Member of the Chamber of Deputies
- In office 11 March 2002 – 11 March 2010
- Preceded by: Salvador Urrutia
- Succeeded by: Orlando Vargas
- Constituency: 1st District

Mayor of Arica
- In office 31 October 1994 – 6 December 2000
- Preceded by: Hernán Lagos
- Succeeded by: Carlos Valcarce

Councilman of Arica
- In office 26 September 1992 – September 1994

Personal details
- Born: 4 June 1958 (age 67) Puerto Montt, Chile
- Party: Socialist Party (PS)
- Spouse: Emelina Romero
- Children: Three
- Occupation: Politician

= Iván Paredes =

Chilean politician

Iván Paredes Fierro (born 4 June 1958) is a Chilean politician who served as deputy.
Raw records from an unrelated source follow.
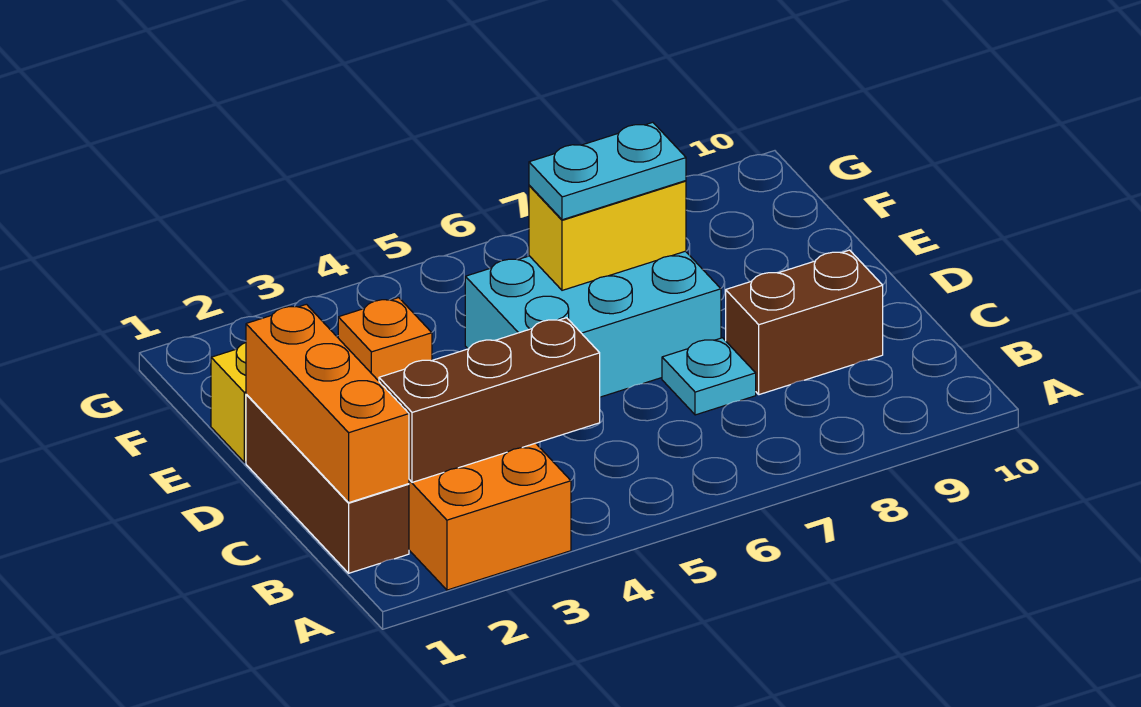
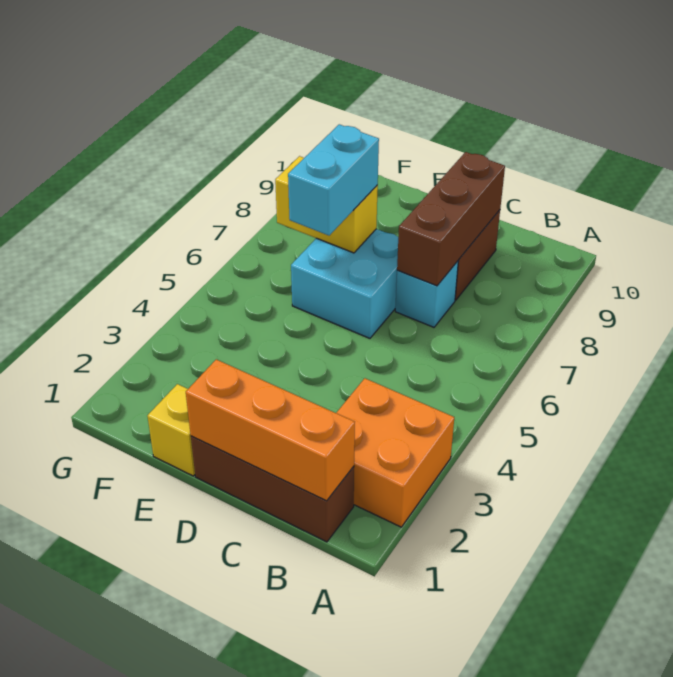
brown brick B2:B4 level 2 -> brown brick C7:C9 level 2
cyan plate C7 level 1 -> cyan brick C7 level 1
cyan brick D5:E7 level 1 -> cyan brick D6:E7 level 1
orange brick E3 level 1 -> none
yellow brick E6:E7 level 2 -> yellow brick E7:F7 level 2
cyan plate E6:E7 level 3 -> cyan brick E6:E7 level 3

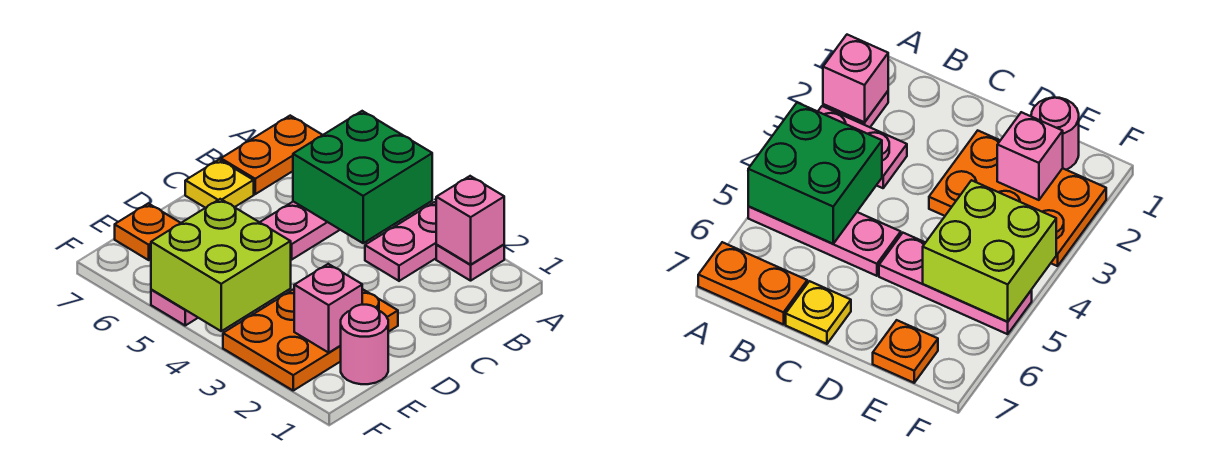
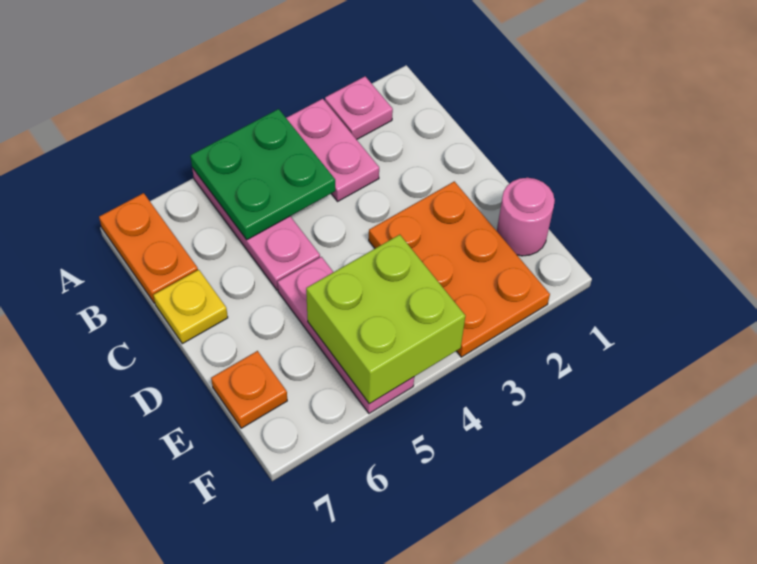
pink brick A2 level 2 -> none
green brick A4:B5 level 2 -> green plate A4:B5 level 2
pink brick E2 level 2 -> none

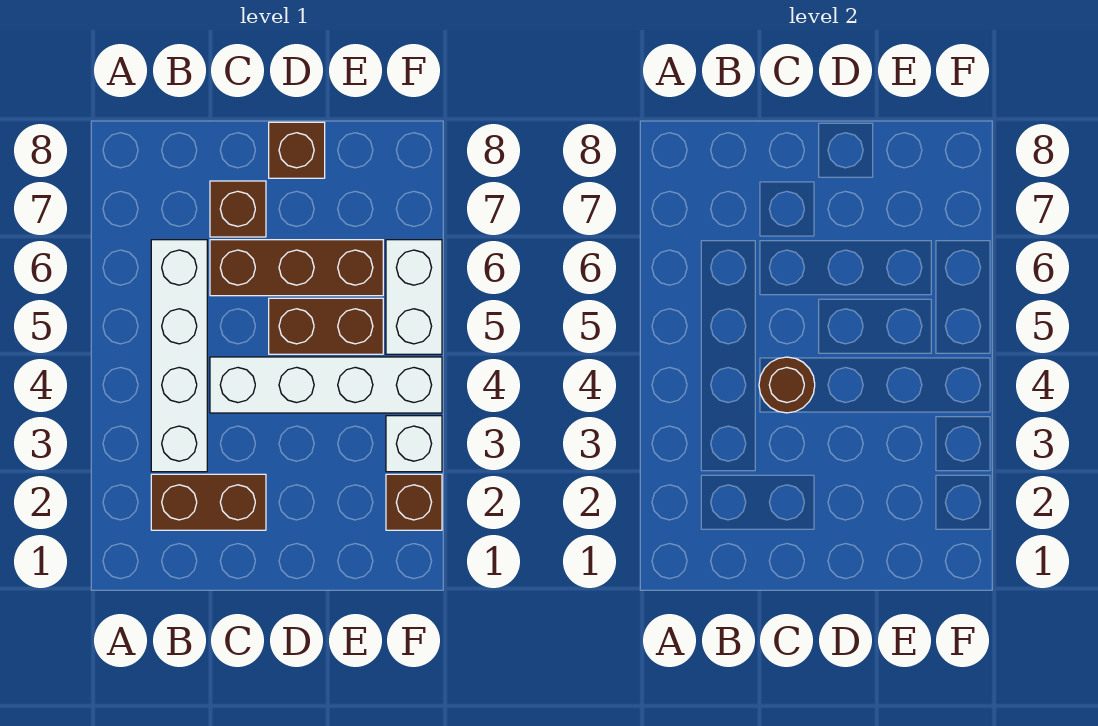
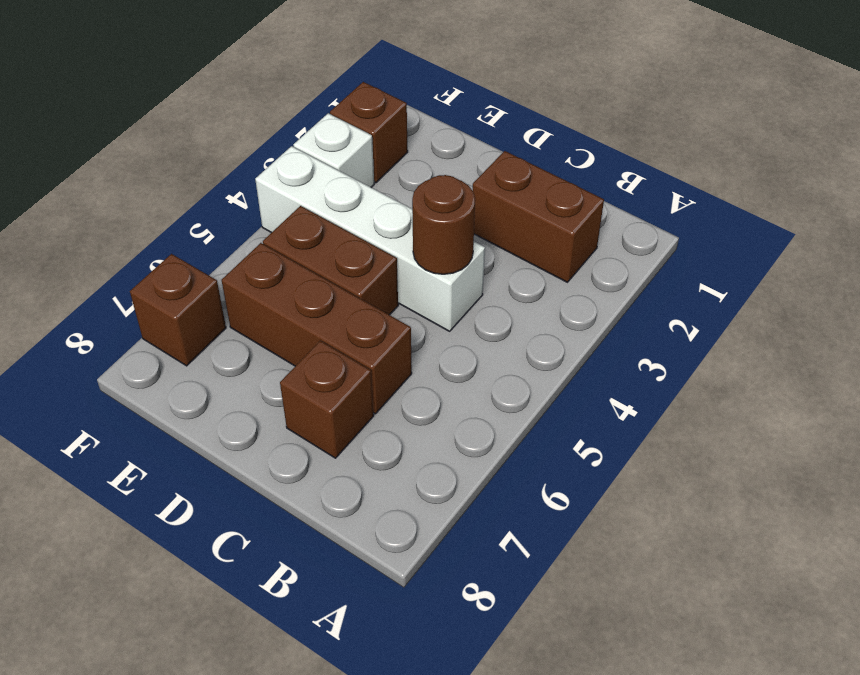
white brick B3:B6 level 1 -> none
brown brick D8 level 1 -> brown brick F7 level 1
white brick F5:F6 level 1 -> none

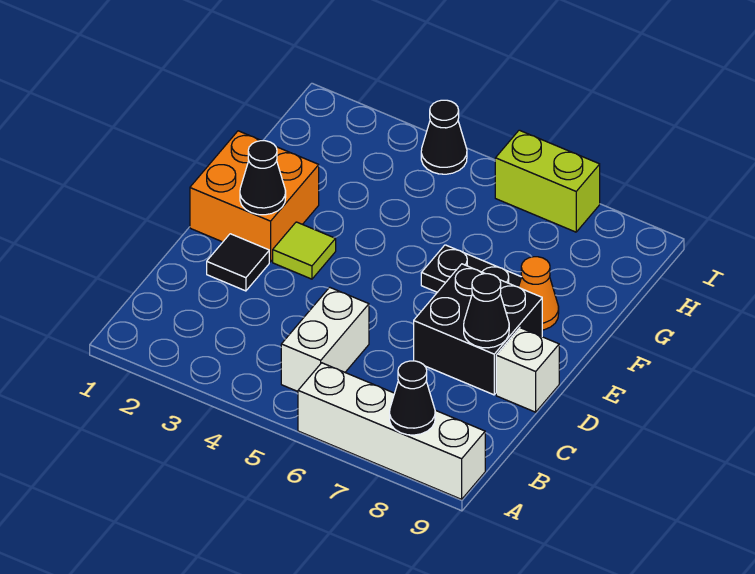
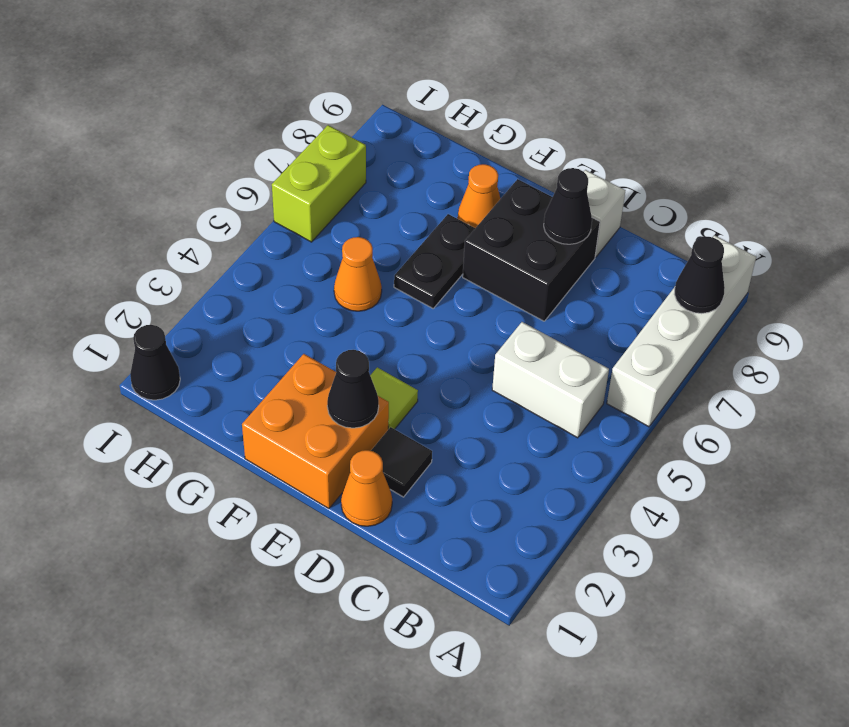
none -> orange cone D1 level 1
none -> orange cone G5 level 1
black cone I4 level 1 -> black cone I1 level 1

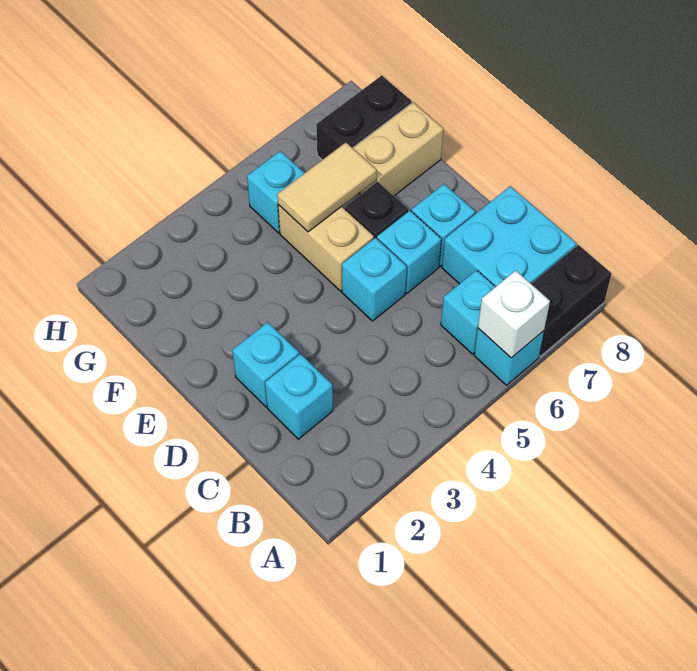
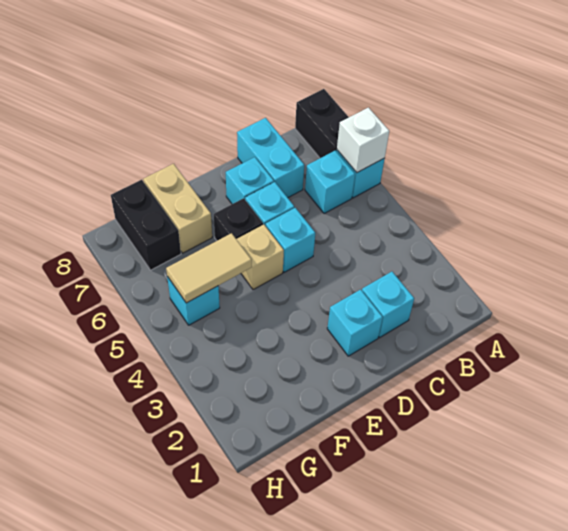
cyan brick B7:C8 level 1 -> cyan brick C7:C8 level 1
tan brick E5:F5 level 1 -> tan brick E5 level 1
tan tile F5:F6 level 2 -> tan tile F5:G5 level 2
== Early life and family ==
Paredes was born on 4 June 1958 in Puerto Montt, Chile. He married Emelina Romero Rivas and is the father of three children. He is the brother of Mauricio Paredes, who served as councillor of the commune of Arica (2004–2008).

He completed his secondary education at Liceo A-5 in Arica.

==Political career==
Between 1986 and 1989, he served as president of the Socialist Youth of Arica. From 1992 to 1994, he was a councillor of the commune of Arica, and subsequently served as mayor of the same commune from December 1994 until 2000.

In the December 2001 parliamentary elections, he was elected as a deputy as an independent for District No. 1 (Arica, Camarones, General Lagos, and Putre) in the Tarapacá Region for the 2002–2006 legislative term. He obtained the highest vote share in the district with 26,886 votes (37.68%).

After the election, he joined the Socialist Party of Chile.

In 2005, he was re-elected for District No. 1 representing the Socialist Party of Chile for the 2006–2010 term, obtaining 18,958 votes (25.52%) and again securing the highest vote share in the district.

In the 2009 parliamentary elections, he was not re-elected, losing to independent candidate Orlando Vargas.

In June 2014, he was appointed Regional Coordinator of Public Security for the Arica and Parinacota Region.

In 2017, he again sought a seat in the Chamber of Deputies for the new 1st District of the Arica and Parinacota Region as an independent candidate on the La Fuerza de la Mayoría list but was not elected. Later, in the municipal elections of 15–16 May 2021, he ran for mayor of Arica but was not elected.